Friday, January 8, 2010

#7 Get in the Zone

#7- All organized spaces have zones.  Think of a Kindergarten classroom.  There is a reading area, an art area, a play area, a math center, etc.  Everyone knows where things belong and where to go when they're looking for a certain type of item.  Also when you take something out of its place, there is an empty space left waiting for that item to be returned.  One trick to keeping your refrigerator organized, waste less food and make assembling a grocery faster and simpler is to assign zones for certain types of foods.  Most refrigerators already do some of this for you by labeling veggie and meat drawers.  Some have cheese drawers, butter keepers and assigned spaces for eggs or cans of soda but you can take it one step further by designating a specific shelf for all leftovers, prepacked lunches or snack foods.  This way your people will know where to look for the things that need to be consumed first, you'll have fewer spaces to sort through for food that is past its prime and there is less chance of items in small containers getting lost and funky behind larger bottles and jugs. 

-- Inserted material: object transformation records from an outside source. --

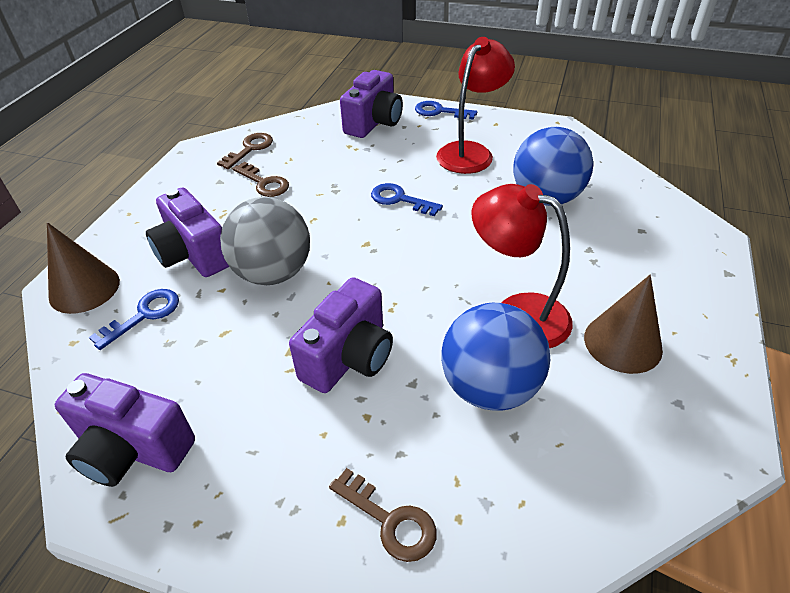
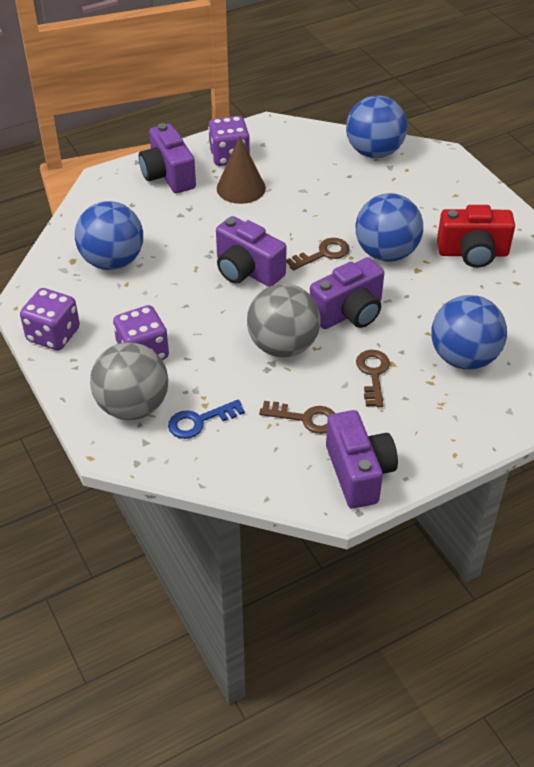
blue ball: 2 -> 4
blue key: 3 -> 1
brown cone: 2 -> 1
grey ball: 1 -> 2
purple dice: 0 -> 3
red camera: 0 -> 1
red lamp: 2 -> 0

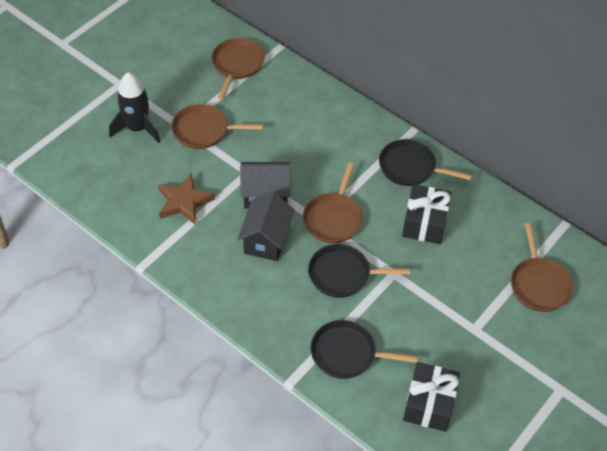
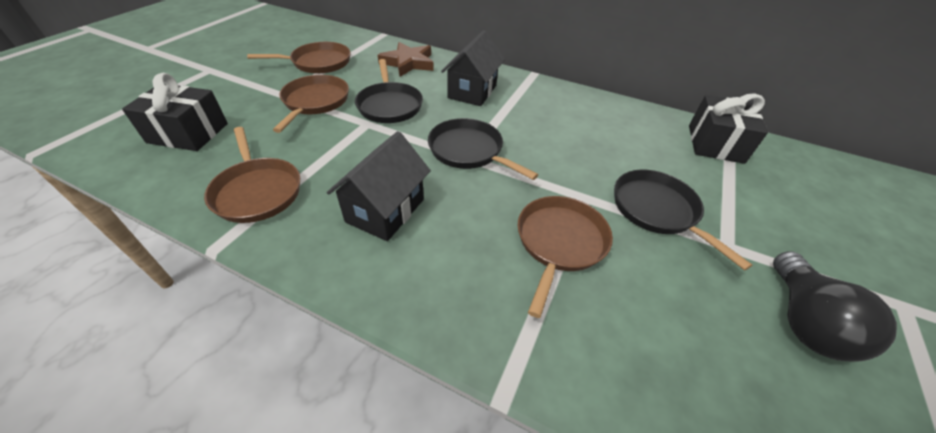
black light bulb: 0 -> 1
black rocket: 1 -> 0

Know this.  Your people will not automatically put food in its assigned place, but neither does a 5 year old on the first day of Kindergarten.  Once you start your system, don't keep it a secret from your people.  You must tell them where the ketchup is and where to put it when they're finished or you'll get comments like, "Mom, I didn't put it away because I didn't know where it went." or "Mom, I left it out because you're the only one who knows how to put it away correctly." You'll have to do this several times, but as long as you keep it consistent they will learn where to put stuff and where to look for it when they need it.  The teacher doesn't move the reading center every week.  Don't keep moving the yogurt or your people will keep asking you where it is.  Get a system, but don't make it a secret system.

My point.  Having zones in the refrigerator cuts minutes off the time you spend looking for things, minutes off the time you spend telling other people where to look for things, and minutes off the time you spend throwing away things that got lost and furry in the back of the fridge.  These are minutes you can use for something else.  And everyone could use a few extra minutes.